Learn Information Behavior (1980s Style!)

Jenna Hartel

While a teenager in the 1980s, I thoroughly enjoyed popular music and to this day think of that decade as a musical rennaisance, with exuberant songs such as Cindy Lauper’s “Girls Just Want to Have Fun.” Nowadays, as an information scientist centered on the research area of information behavior, I admire that very decade for its profusion of innovations, especially breakthrough models. So, I recently made a short video that brings these matters together, playfully and maybe outrageously.

The video Learn Information Behavior, 1980s-Style! opens to Lauper’s famous melody and goes on to feature four great information behavior luminaries from the 1980s and their contributions. Specifically, Brenda Dervin’s Sense-Making (1983), Carol Kuhlthau’s Information Search Process (1988), Marcia Bates’ Berrypicking (1989), and Elfreda Chatman’s multiple social theories (1996) are the stars. Through a systematic comparative analysis, each is analyzed in terms of biography, metatheory, and their research methods, and then their big idea is encapsulated.

—The video moves (or like Cindy Lauper, bops) chronologically from one information behavior scholar to another, propelled by synthesizers, giving viewers a fun and expeditious intellectual history of the era.—

The video moves (or like Cindy Lauper, bops) chronologically from one information behavior scholar to another, propelled by synthesizers, giving viewers a fun and expeditious intellectual history of the era. A conclusion (which riffs on Robert Palmer’s hit, “Addicted to Love”) reprises each contribution and states its longer-term repercussions on the information behavior literature and field. For example, the turn towards the affective dimension of information behavior and newfound critical concerns with information equity, are stated as the lasting impacts of Kuhlthau and Chatman, respectively.

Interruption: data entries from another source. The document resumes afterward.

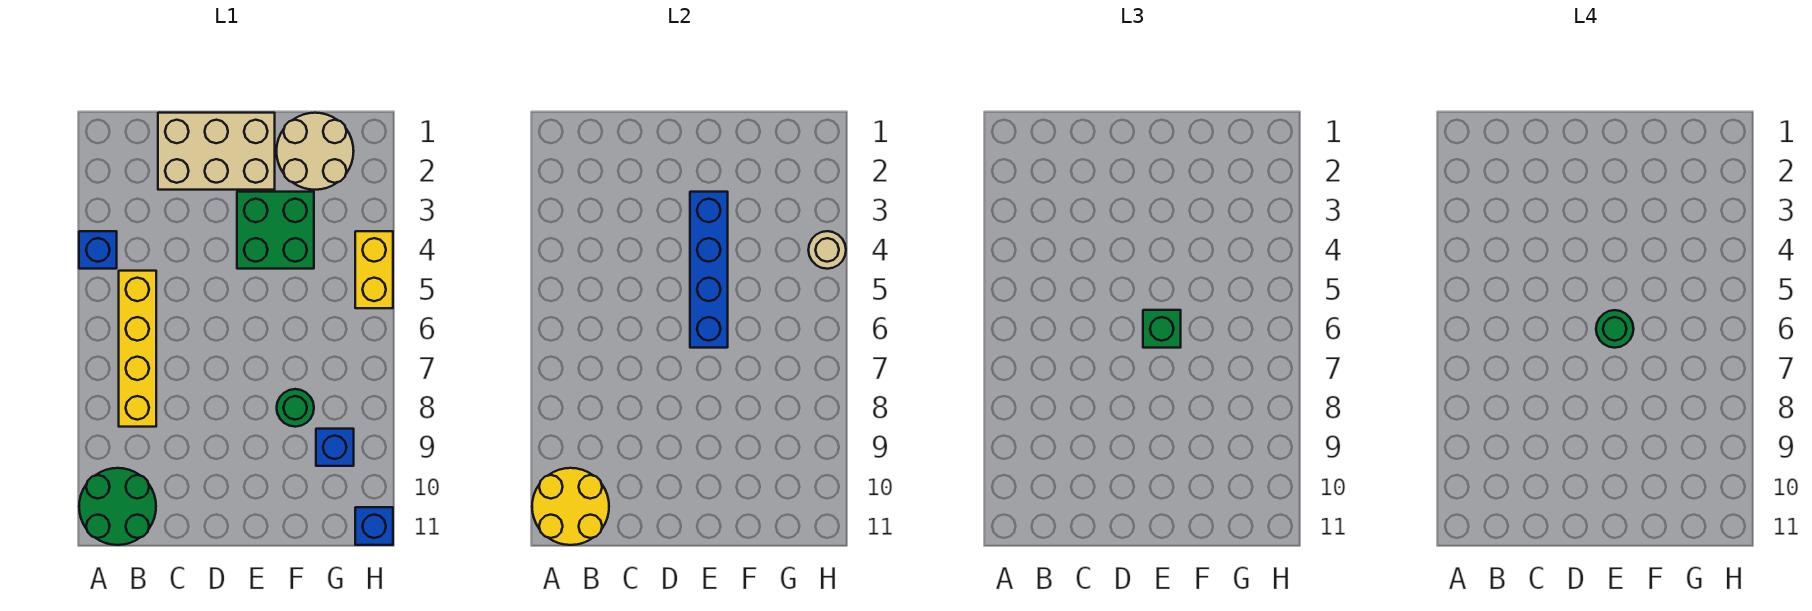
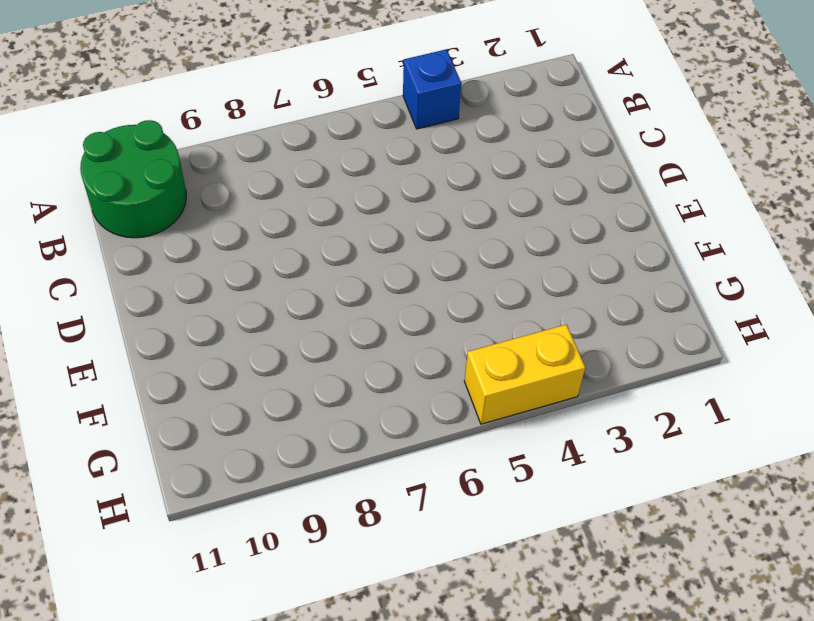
none -> yellow brick B5:B8 level 1
none -> tan brick C1:E2 level 1
none -> green brick E3:F4 level 1

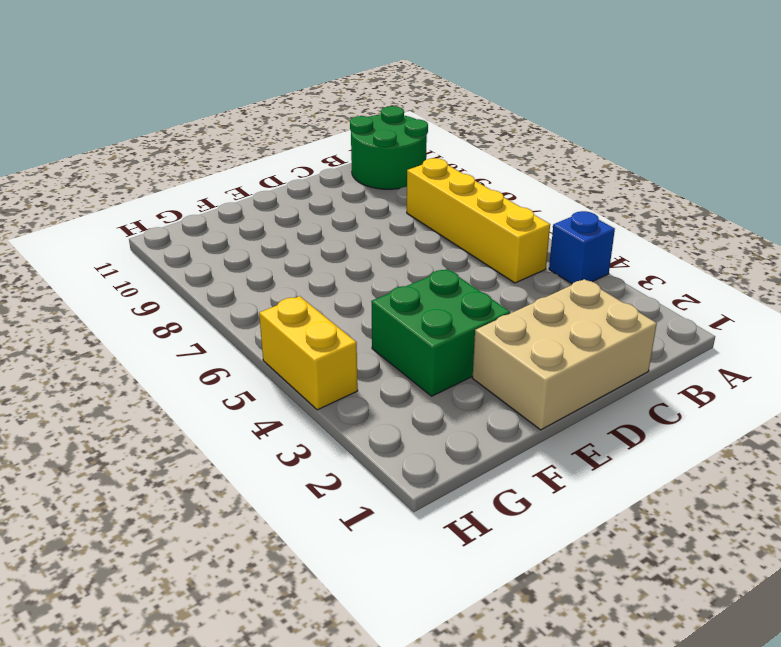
none -> tan round brick F1:G2 level 1
none -> green round brick F8 level 1
none -> blue brick G9 level 1

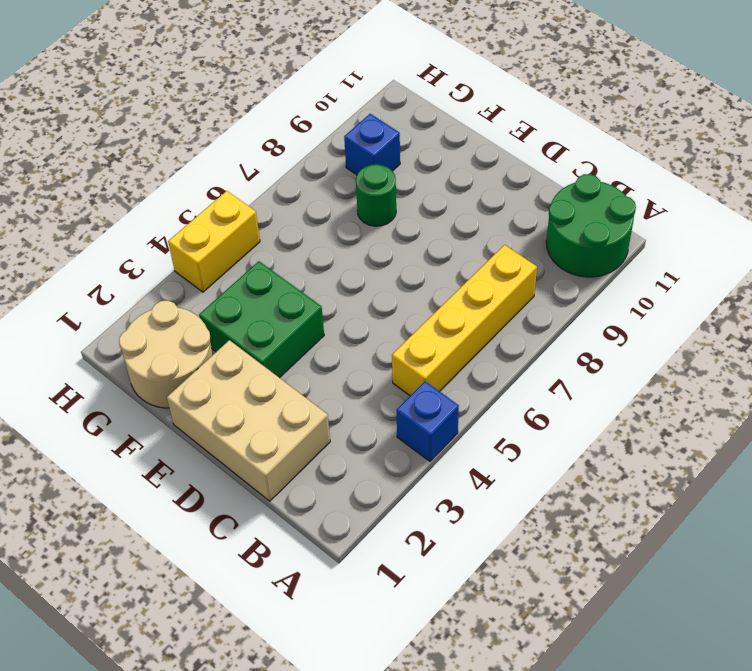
none -> blue brick H11 level 1
none -> yellow round brick A10:B11 level 2
none -> blue brick E3:E6 level 2

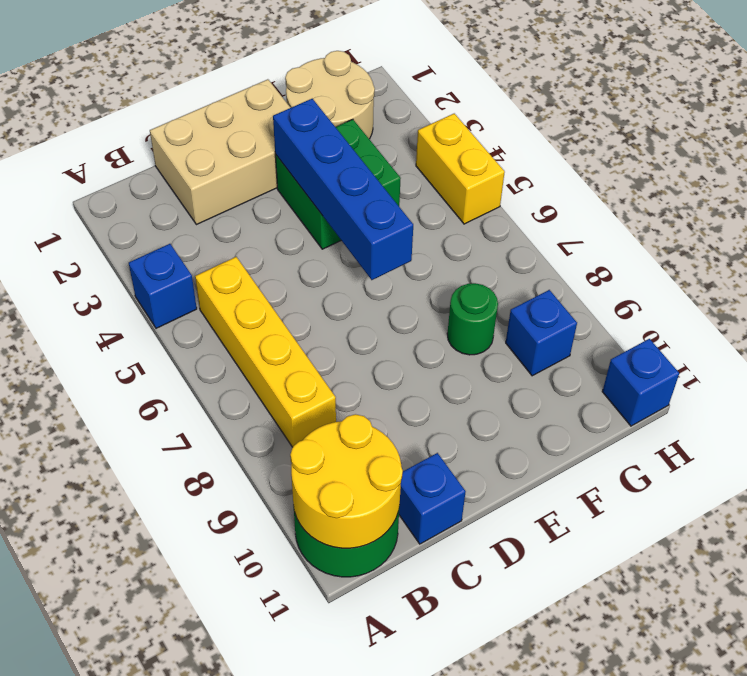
blue brick C11 level 1 -> none
none -> tan round brick H4 level 2
none -> green brick E6 level 3
none -> green round brick E6 level 4

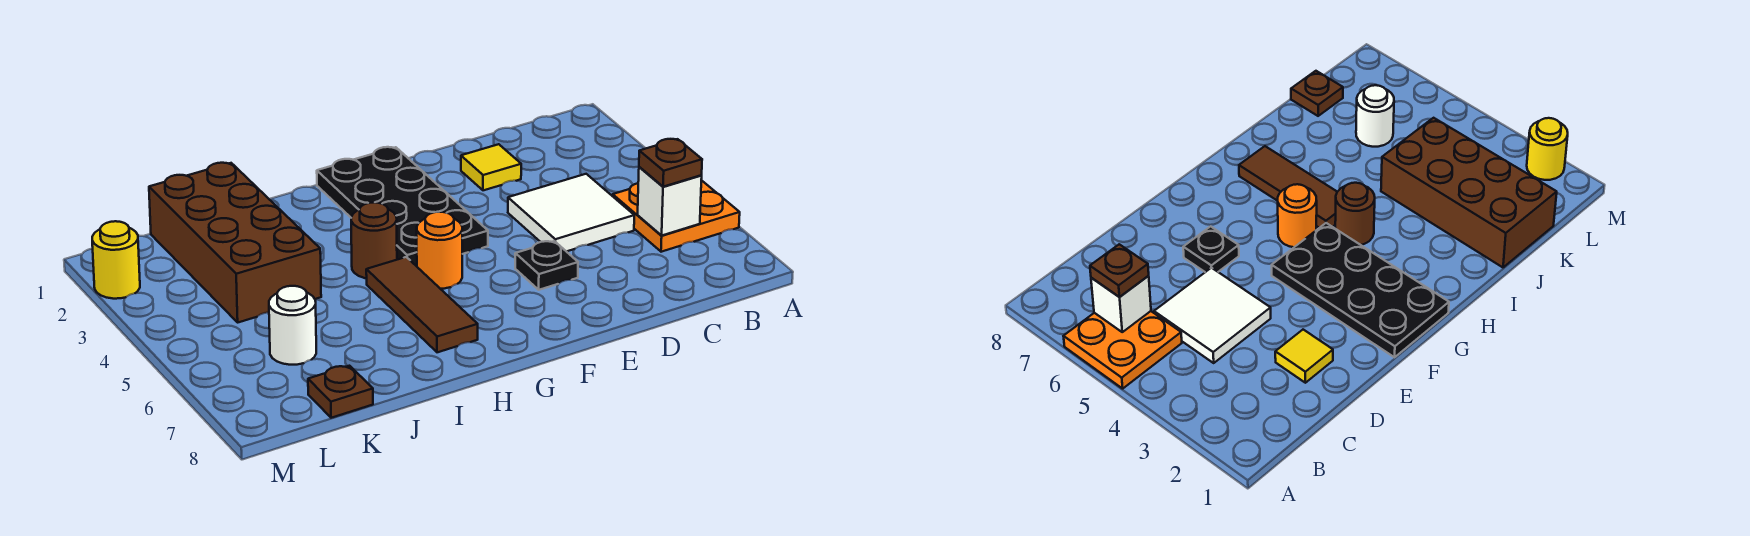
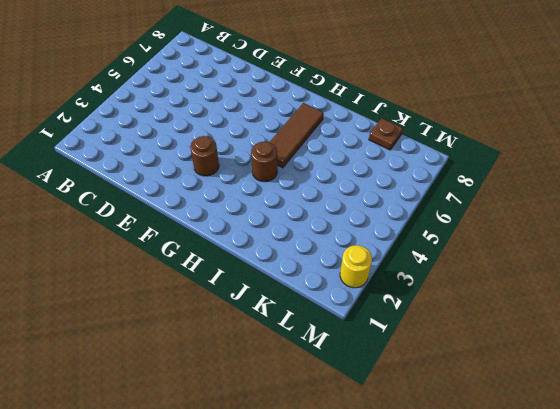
brown round brick F3 level 1 -> black plate F1:G4 level 1
none -> orange plate A5:B6 level 1
none -> white tile C4:D5 level 1
none -> yellow tile D2 level 1

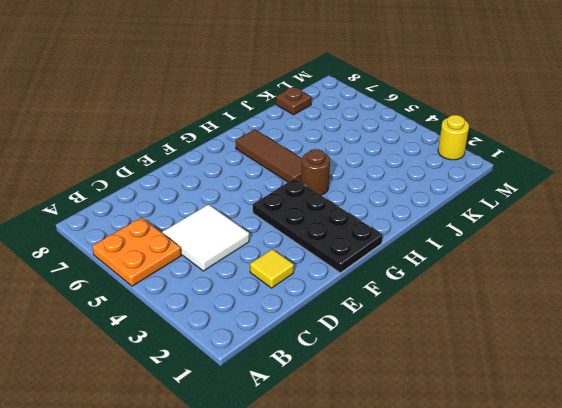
none -> black plate E6 level 1
none -> orange round brick G5 level 1
none -> brown brick J1:K4 level 1

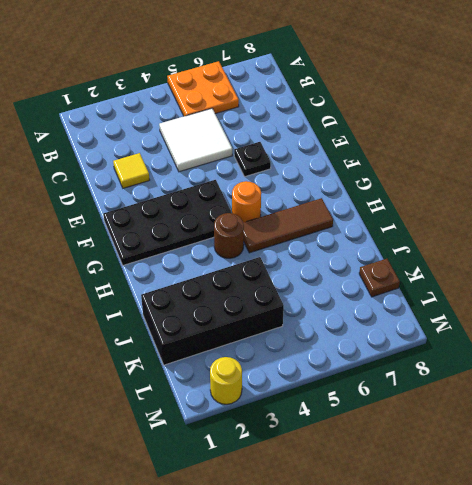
black brick J1:K4 level 1 -> brown brick J1:K4 level 1
none -> white round brick K6 level 1
none -> white brick B6 level 2
none -> brown plate B6 level 3

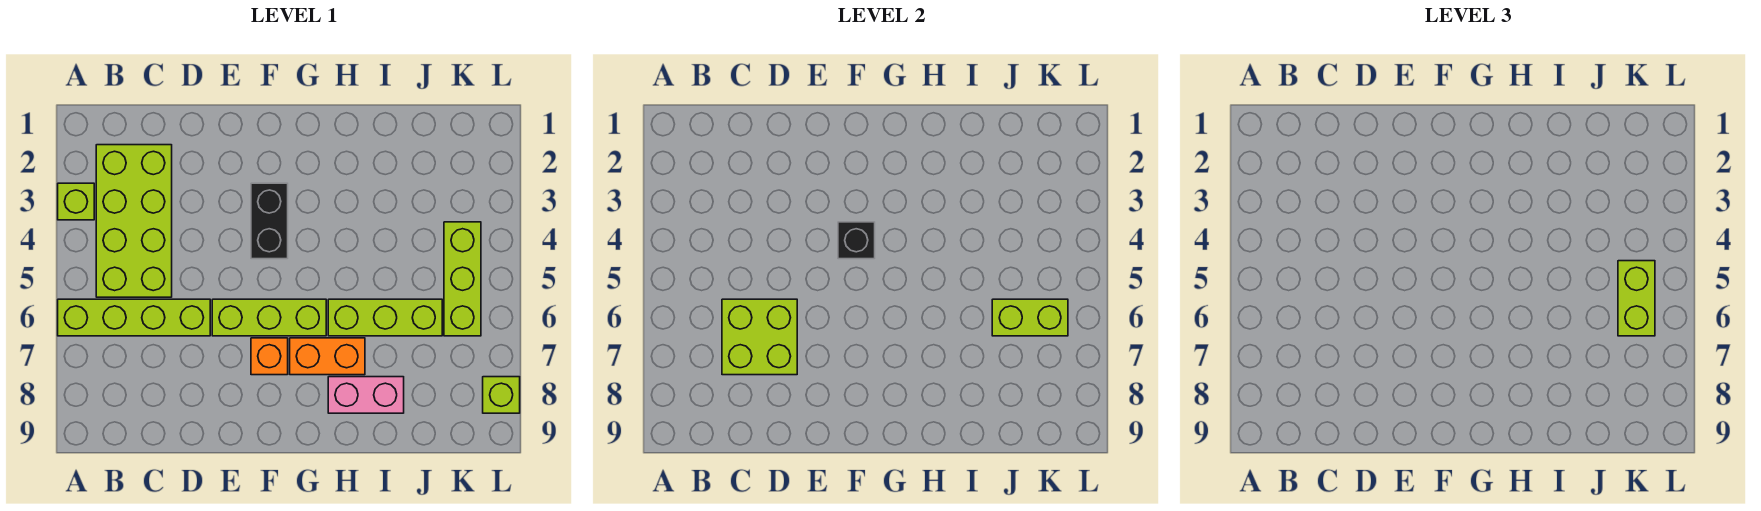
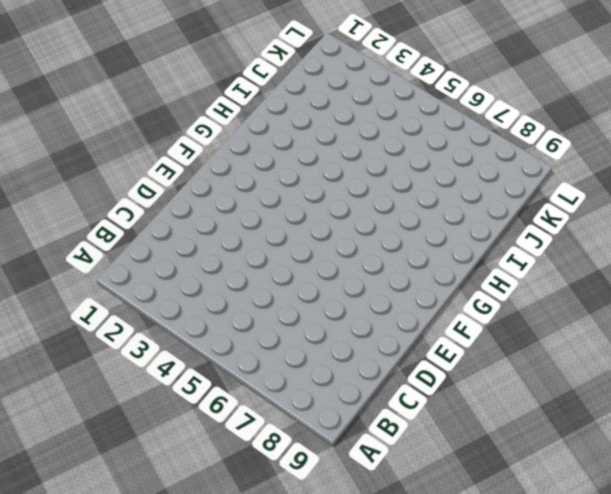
none -> lime brick A3 level 1
none -> lime brick A6:D6 level 1
none -> lime brick B2:C5 level 1

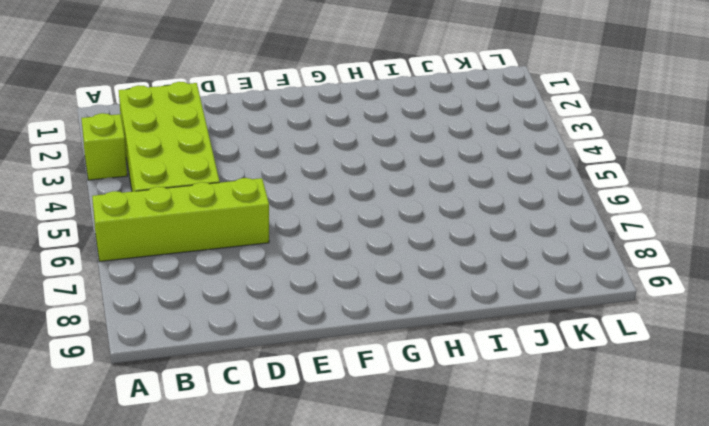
none -> lime brick E6:G6 level 1
none -> black brick F3:F4 level 1
none -> orange brick F7 level 1

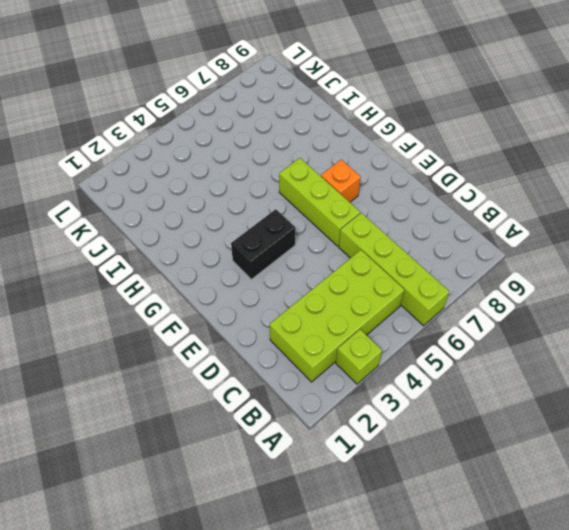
none -> orange brick G7:H7 level 1
none -> lime brick H6:J6 level 1
none -> pink brick H8:I8 level 1

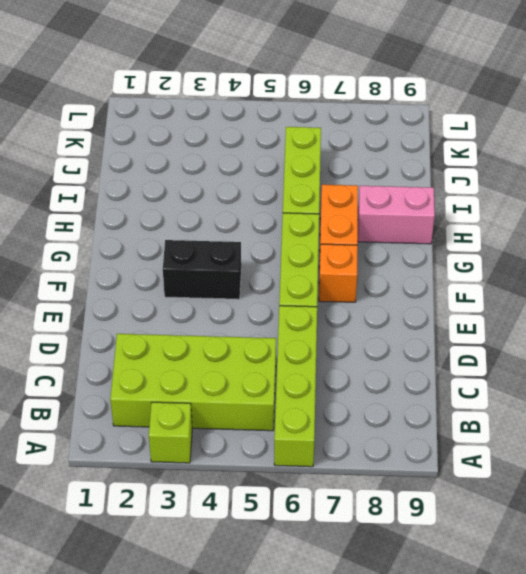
pink brick H8:H9 level 1 -> pink brick H8:I8 level 1
none -> lime brick K4:K6 level 1
none -> lime brick L8 level 1
none -> lime brick C6:D7 level 2

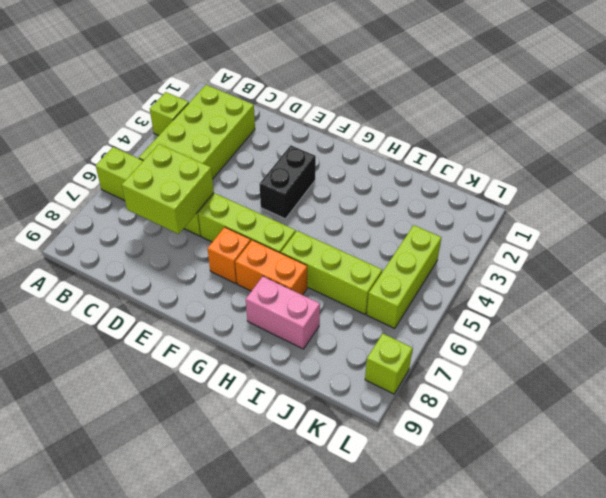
none -> black brick F4 level 2
none -> lime brick J6:K6 level 2
none -> lime brick K5:K6 level 3

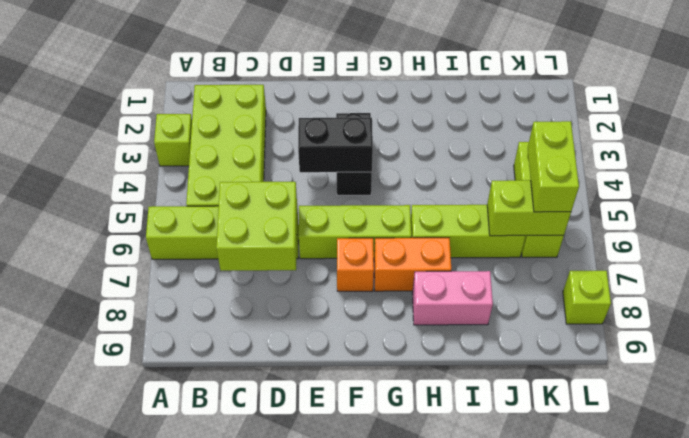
black brick E4:F4 level 2 -> black brick F4 level 2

This is the second video I have made using JibJab, an online platform that allows users to create entertaining music videos that are personalized through photographs of one’s aquaintances. (My first JibJab production was the 2022 holiday message to information science, Information Science Macareindeer.) It is fair for information science stakeholders to ask, “Are comedic, singing and dancing versions of our luminaries the best way to disseminate ideas?” My answer is, unequivocally, “Yes.” Historically, information science has not built bridges between its intellectual capital and popular culture, leaving us potentially unknown and irrelevant outside our relatively small scholarly and professional communities of practice. And, I have found that students today feel even seminal papers to be inaccessible or dry; more lively framings are an urgent necessity to prevent their obsolescence. On a personal note, I trust my creative instincts and the joyful spark that brought these remote movements of the 1980s together.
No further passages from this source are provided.